Typewriter Eating

Everything About Fiction You Never Wanted to Know.
OM NOM NOM NOM DING


You've probably Seen It a Million Times during The Golden Age of Animation. Here, a character eats a strip starting at one end of the corncob, along its long axis (takka takka takka), reaches the other end (ding!), rotates the corncob a few degrees and returns to the starting end (kachunk!), repeat. This action mimics typing on an old-fashioned mechanical typewriter with moving carriage. They then continue in a different spot.

This trope doesn't seem to be used anymore (and if ever used today, kids would ask what the sounds are).

Compare Buzzsaw Jaw, where the sound effect is (or at least can be) a buzzsaw.

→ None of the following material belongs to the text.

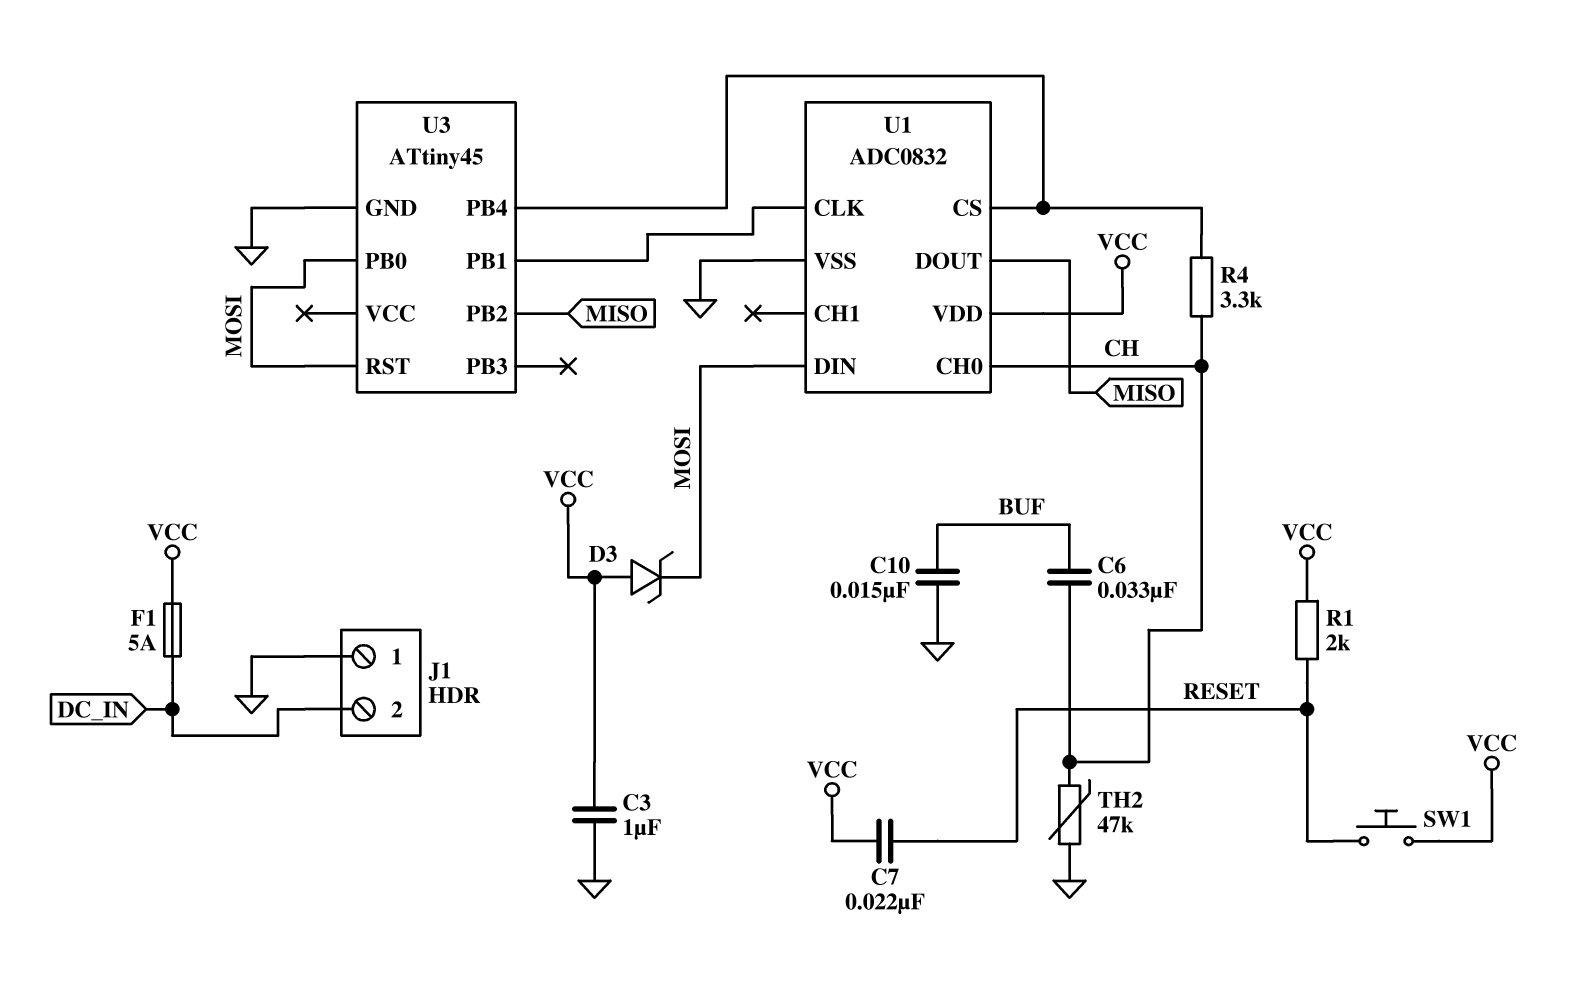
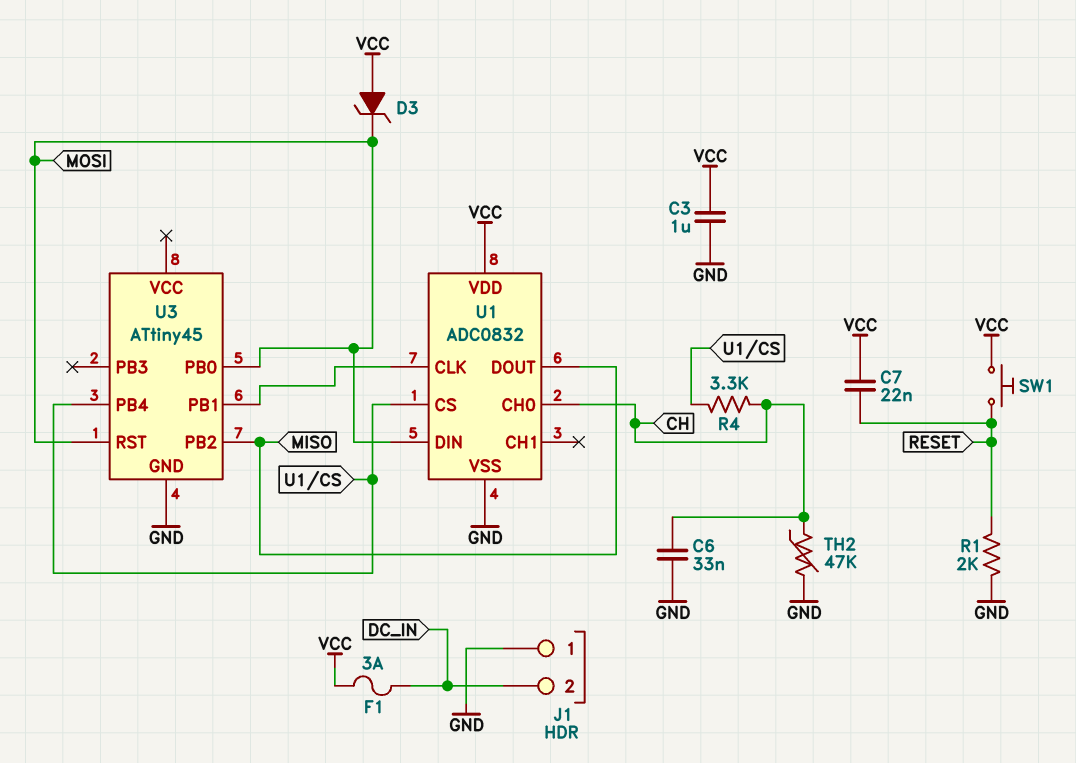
C6: 33nF (BUF, CH) -> 33nF (CH, GND)
C10: 15nF (BUF, GND) -> none
F1: 5A (DC_IN, VCC) -> 3A (DC_IN, VCC)
R1: 2k (RESET, VCC) -> 2k (GND, RESET)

Examples of Typewriter Eating include:


Advertisements

  • Walkers used to run adverts for their "french fries" (basically long, thin potato based snacks) where they were eaten like this (though without the ding).

Film

  • Rare live-action example in Charlie Chaplin's Modern Times, where Chaplin is strapped into an automated eating gizmo that presents the corn this way.

Literature

  • In The Girl's Guide to Hunting and Fishing, the narrator says her older brother normally eats corn on the cob this way, but the first time he brings a girlfriend home from college he's suddenly too adult to do it in front of her.

Western Animation

  • The image for this page comes from Out of the Inkwell, which features a literal example of this trope.
  • On Animaniacs, Wakko did this once, complete with Leroy Anderson's "The Typewriter" as accompaniment.
  • Templeton does this in the fairground scene of Charlotte's Web.
  • One Porky Pig cartoon when Porky was a farmer had chickens getting into his cornfield and doing this.
  • Used in the Disney short Mickey's Trailer.
  • Scooby Doo has done this several times with corn on the cob.
  • Tom does this with a rib in an episode of Tom and Jerry.